Tencent’s fintech and business division – which includes cloud computing – is its fastest growth engine, contributing roughly 30% of its total sales, the biggest revenue source after gaming. Yet the services are supervised by different business groups — unlike Ant, which consolidates all of its fintech operations into a single entity.
For instance, the payments business straddles two units including WeChat, the instant messaging app, and the fintech unit that provides the back-end infrastructure under the leadership of the corporate development group.

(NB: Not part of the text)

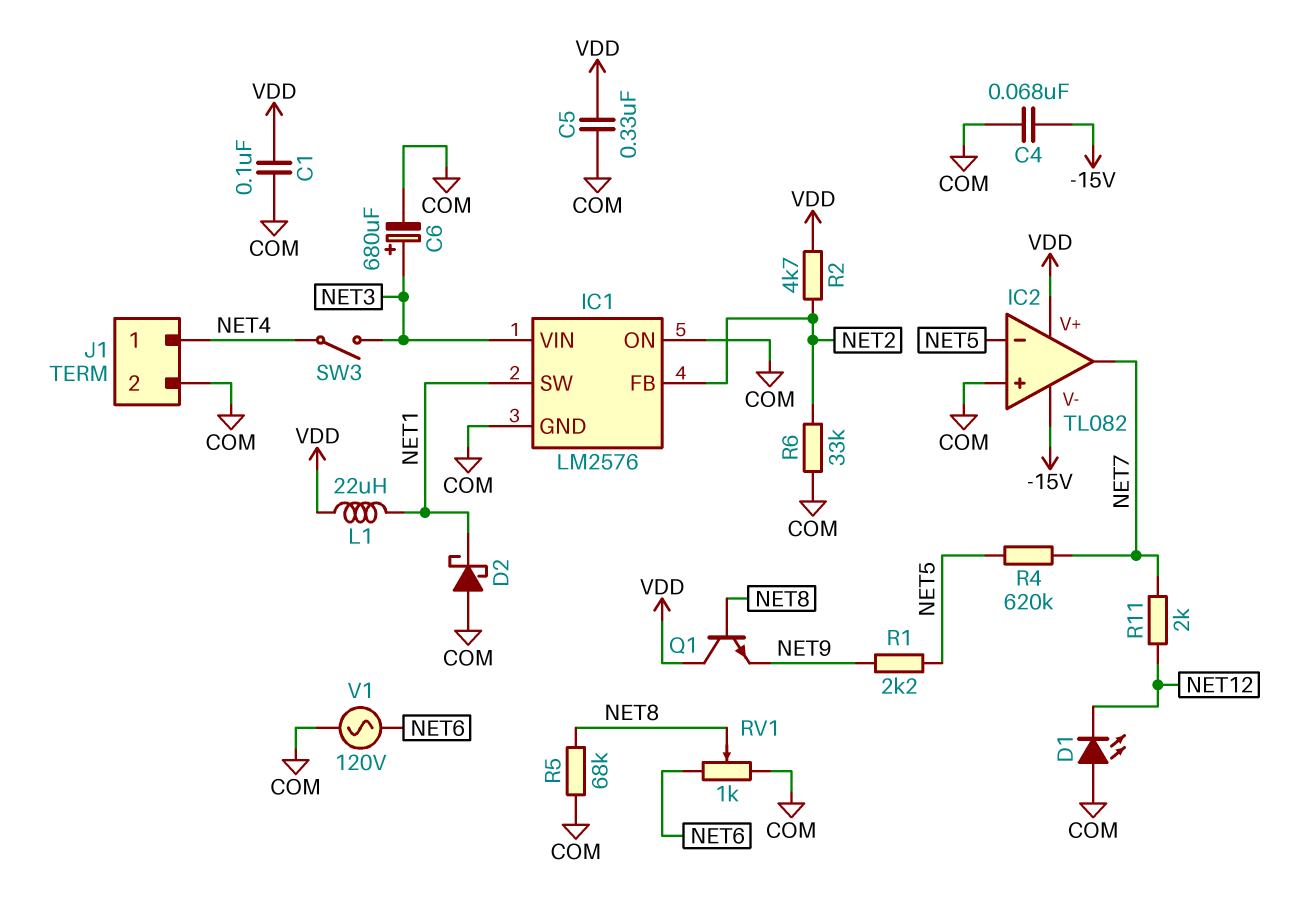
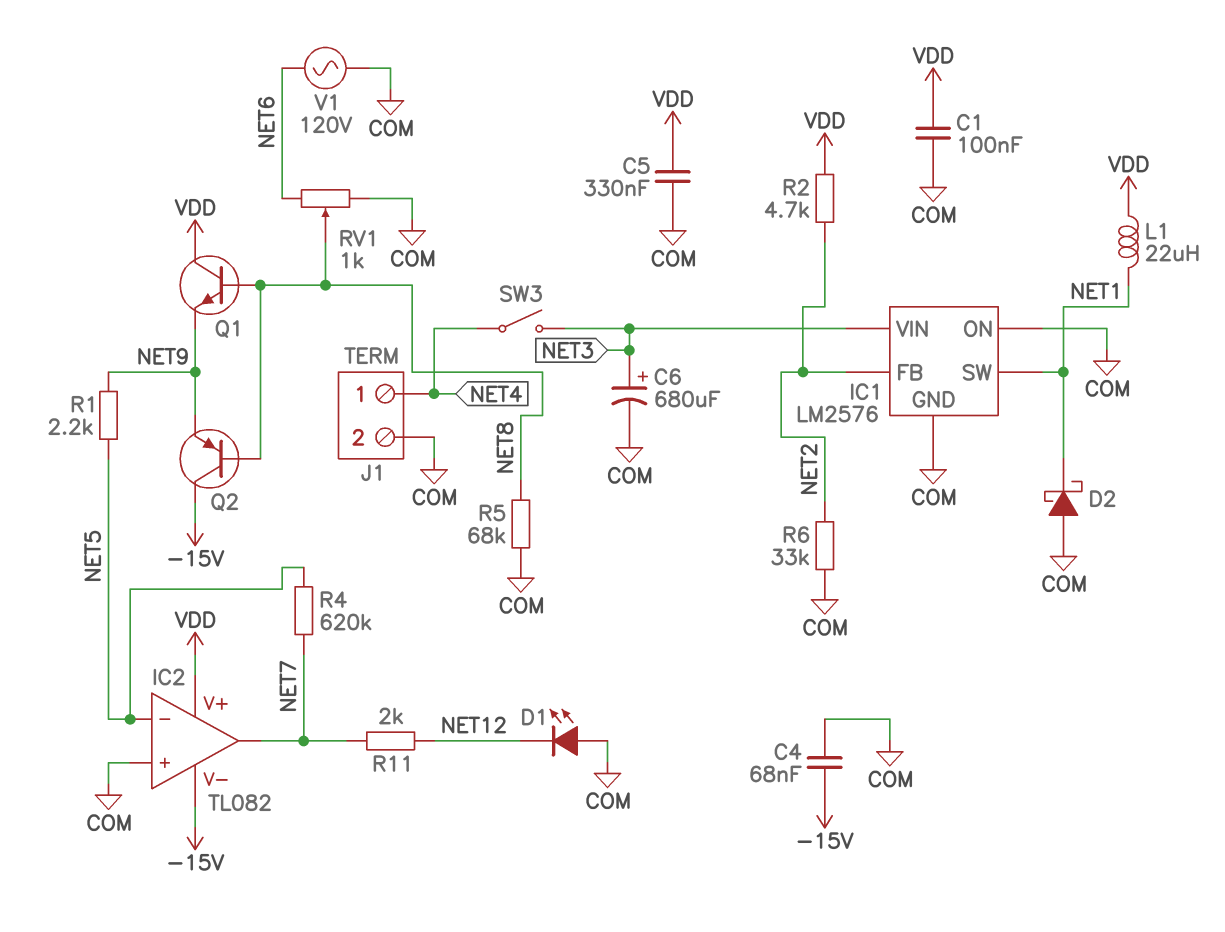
Q2: none -> PNP (B NET8, C -15V, E NET9)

More than a year after the Chinese government snuffed out the biggest initial public offering in history by Ant, Beijing’s crackdown has snowballed into an assault on every corner of China’s technosphere. Officials have handed out billions of dollars in antitrust fines to end the domination of a few heavyweights as President Xi Jinping pushes for more “common prosperity.”
Yet on Wednesday, Chinese officials led by Vice Premier Liu He vowed to stabilize financial markets, promising to ease a regulatory crackdown, support property and technology companies and stimulate the economy. Liu stipulated that the “rectification” of major tech platforms should end “as soon as possible.”
The series of statements spurred a jaw-dropping 32% rebound in the Hang Seng Tech Index over two days, with a gauge of China shares listed in Hong Kong soaring by the most since the financial crisis.
Still, it’s unclear whether the regulatory tightening is peaking or ending, as the government continues to implement a so-called “red light, green light” mechanism. And Tencent — the world’s biggest publisher of mobile games — is dealing with other regulatory hurdles.
China’s government has imposed strict curbs on gaming time for minors, and hasn’t approved a single new title — for Tencent or any other developer — in months. And last year, the country’s technology overseer warned internet firms to stop blocking rival services, prompting WeChat to start allowing external links to apps run by the likes of Alibaba Group Holding Ltd. and ByteDance. That process remains in the works.